Just then one of the doors of the gym swung open hard and behind it was my boss and a very worried looking man.

“Daddy” the boy yelled.

Daddy explained that he was a volunteer painting the gym. He brought his young son with him and when the boy got tired he laid him down for a nap on one of the little cots and got to work. The group of volunteers were listening to music and talking while they painted. Daddy said that when he glanced over at the cot to check on his sleeping baby he discovered the boy was gone. Daddy had been all over the building looking for the little explorer. He'd run back to the gym to see if he'd been found, just as my boss was in there asking if anyone was missing a baby.

I never thought to teach my kids my name. I guess I just assumed that they knew what it was.

This story is for all of you who go by the name Mommy.

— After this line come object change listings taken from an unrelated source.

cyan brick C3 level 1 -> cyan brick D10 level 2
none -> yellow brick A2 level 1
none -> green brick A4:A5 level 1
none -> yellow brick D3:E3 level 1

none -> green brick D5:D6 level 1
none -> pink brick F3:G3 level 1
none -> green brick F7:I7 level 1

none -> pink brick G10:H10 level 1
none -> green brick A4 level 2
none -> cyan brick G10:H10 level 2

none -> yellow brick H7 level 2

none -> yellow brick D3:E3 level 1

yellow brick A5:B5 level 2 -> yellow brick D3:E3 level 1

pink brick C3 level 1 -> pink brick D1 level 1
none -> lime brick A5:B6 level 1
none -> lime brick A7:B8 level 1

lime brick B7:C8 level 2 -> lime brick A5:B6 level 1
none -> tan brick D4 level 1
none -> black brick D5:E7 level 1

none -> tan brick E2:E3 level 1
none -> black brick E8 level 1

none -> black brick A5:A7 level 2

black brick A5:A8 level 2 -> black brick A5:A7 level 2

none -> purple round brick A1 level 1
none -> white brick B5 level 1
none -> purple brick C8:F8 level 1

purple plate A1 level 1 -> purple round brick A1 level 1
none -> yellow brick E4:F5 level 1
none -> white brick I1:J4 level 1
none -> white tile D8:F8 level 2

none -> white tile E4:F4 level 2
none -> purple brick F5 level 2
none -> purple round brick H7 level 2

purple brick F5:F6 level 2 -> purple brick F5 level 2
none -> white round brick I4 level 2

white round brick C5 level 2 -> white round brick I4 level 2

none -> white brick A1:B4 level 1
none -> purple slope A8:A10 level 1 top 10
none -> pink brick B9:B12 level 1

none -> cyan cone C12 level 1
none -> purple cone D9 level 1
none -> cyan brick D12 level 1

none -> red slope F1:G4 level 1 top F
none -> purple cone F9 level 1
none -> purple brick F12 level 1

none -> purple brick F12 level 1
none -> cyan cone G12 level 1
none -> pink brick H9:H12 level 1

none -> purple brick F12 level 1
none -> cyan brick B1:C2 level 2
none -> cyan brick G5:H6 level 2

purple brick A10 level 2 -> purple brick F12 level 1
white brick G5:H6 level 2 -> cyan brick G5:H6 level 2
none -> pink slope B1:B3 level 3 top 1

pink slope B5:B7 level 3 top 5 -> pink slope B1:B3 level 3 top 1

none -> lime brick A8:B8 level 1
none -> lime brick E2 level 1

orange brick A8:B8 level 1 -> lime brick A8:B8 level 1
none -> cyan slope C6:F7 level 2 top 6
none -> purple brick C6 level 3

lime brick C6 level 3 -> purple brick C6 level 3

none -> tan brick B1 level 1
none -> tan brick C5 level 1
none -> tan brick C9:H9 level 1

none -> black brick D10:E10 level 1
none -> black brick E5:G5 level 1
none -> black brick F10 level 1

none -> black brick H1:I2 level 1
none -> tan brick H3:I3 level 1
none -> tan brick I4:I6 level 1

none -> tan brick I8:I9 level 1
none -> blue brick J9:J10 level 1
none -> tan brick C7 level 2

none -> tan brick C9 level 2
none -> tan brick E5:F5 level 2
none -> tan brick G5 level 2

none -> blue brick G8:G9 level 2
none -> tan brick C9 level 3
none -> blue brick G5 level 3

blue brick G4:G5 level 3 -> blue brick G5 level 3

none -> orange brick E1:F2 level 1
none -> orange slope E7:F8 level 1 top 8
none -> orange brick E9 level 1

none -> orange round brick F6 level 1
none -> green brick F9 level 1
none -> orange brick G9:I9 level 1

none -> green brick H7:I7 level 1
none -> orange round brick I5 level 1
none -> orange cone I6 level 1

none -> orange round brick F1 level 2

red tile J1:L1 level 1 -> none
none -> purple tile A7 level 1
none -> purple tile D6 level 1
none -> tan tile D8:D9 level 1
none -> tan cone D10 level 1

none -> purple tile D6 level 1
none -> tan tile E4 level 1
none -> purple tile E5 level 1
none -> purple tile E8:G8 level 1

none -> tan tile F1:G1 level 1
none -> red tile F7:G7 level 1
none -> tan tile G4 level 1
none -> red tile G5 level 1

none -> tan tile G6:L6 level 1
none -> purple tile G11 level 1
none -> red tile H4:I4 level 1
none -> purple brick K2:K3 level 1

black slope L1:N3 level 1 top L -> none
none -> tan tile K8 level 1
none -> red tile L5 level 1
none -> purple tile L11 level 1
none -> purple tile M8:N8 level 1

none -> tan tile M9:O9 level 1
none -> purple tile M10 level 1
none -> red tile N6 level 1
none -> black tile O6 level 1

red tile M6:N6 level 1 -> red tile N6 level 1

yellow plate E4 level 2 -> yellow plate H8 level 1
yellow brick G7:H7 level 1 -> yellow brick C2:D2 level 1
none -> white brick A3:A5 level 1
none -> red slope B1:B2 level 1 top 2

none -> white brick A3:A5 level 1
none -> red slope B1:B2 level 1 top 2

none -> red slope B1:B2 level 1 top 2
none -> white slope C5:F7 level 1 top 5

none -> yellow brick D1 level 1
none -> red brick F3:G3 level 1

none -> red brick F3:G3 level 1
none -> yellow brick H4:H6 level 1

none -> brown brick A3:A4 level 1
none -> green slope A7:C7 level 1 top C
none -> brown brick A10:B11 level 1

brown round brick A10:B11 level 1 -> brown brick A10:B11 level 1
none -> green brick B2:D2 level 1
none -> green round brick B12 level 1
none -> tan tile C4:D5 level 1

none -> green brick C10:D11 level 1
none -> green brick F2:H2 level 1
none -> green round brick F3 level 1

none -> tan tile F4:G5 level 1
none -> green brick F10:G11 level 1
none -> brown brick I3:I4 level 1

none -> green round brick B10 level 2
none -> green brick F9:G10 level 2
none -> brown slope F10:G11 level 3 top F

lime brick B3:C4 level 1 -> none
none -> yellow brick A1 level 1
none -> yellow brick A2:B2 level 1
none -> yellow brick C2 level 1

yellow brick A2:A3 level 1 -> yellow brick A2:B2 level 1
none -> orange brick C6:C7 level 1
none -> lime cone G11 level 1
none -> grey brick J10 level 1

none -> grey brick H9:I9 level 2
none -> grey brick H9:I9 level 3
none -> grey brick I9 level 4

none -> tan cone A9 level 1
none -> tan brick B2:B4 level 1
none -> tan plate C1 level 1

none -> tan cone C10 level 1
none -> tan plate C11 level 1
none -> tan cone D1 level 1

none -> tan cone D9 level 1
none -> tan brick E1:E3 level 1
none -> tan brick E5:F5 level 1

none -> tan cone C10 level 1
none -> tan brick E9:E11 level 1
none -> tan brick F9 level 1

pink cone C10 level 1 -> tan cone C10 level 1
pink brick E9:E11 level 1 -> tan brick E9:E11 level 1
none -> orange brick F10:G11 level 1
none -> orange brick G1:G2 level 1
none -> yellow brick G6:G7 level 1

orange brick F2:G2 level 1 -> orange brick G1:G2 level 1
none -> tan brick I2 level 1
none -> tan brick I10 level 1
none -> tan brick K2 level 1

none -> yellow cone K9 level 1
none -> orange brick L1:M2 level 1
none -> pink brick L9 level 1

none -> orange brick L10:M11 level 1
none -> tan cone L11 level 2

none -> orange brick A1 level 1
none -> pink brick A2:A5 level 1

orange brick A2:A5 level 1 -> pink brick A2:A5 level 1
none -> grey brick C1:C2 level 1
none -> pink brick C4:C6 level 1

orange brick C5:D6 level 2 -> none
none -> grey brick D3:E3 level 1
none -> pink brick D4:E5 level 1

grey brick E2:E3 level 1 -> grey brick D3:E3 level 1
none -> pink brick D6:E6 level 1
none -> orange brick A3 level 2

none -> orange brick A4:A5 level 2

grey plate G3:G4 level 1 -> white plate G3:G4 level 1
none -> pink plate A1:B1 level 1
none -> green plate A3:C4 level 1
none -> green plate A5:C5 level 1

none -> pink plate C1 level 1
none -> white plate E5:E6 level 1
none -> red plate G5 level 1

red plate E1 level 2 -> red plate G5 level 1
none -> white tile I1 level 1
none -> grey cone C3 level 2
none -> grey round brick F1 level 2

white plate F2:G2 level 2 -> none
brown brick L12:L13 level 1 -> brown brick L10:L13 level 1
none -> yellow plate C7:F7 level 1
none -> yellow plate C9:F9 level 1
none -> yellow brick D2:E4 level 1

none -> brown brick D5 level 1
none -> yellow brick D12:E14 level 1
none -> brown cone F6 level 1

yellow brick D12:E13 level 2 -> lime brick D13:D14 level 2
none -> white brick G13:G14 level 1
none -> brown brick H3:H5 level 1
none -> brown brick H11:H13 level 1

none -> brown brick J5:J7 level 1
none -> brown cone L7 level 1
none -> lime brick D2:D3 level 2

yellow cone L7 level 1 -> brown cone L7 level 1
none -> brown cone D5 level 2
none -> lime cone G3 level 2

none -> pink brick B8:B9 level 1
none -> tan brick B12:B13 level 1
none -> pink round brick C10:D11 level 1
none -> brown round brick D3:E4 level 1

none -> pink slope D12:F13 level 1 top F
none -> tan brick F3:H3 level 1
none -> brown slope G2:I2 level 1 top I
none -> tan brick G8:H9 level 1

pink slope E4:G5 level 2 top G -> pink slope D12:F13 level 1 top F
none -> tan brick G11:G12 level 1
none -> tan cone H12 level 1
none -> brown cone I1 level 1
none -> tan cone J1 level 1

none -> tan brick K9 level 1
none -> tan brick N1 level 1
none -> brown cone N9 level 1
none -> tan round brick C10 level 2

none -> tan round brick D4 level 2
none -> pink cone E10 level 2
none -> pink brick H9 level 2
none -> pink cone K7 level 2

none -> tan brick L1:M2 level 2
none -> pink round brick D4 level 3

  1. My mom had me call her MommyCathy when we were in public, so she'd know which kid screaming mommy was hers. It certainly would have helped in more complicated situations like this, too. I've taught my oldest my name and I'll teach the youngest soon, but I still haven't gotten a phone number drilled into her yet.

  2. Dear PPB: I have had this same experience many times over when I asked a child what their mother's name is. I love that you write so many things that touch my heart and or my life. Happy Mothers to one of the "SUNSHINES" of my life...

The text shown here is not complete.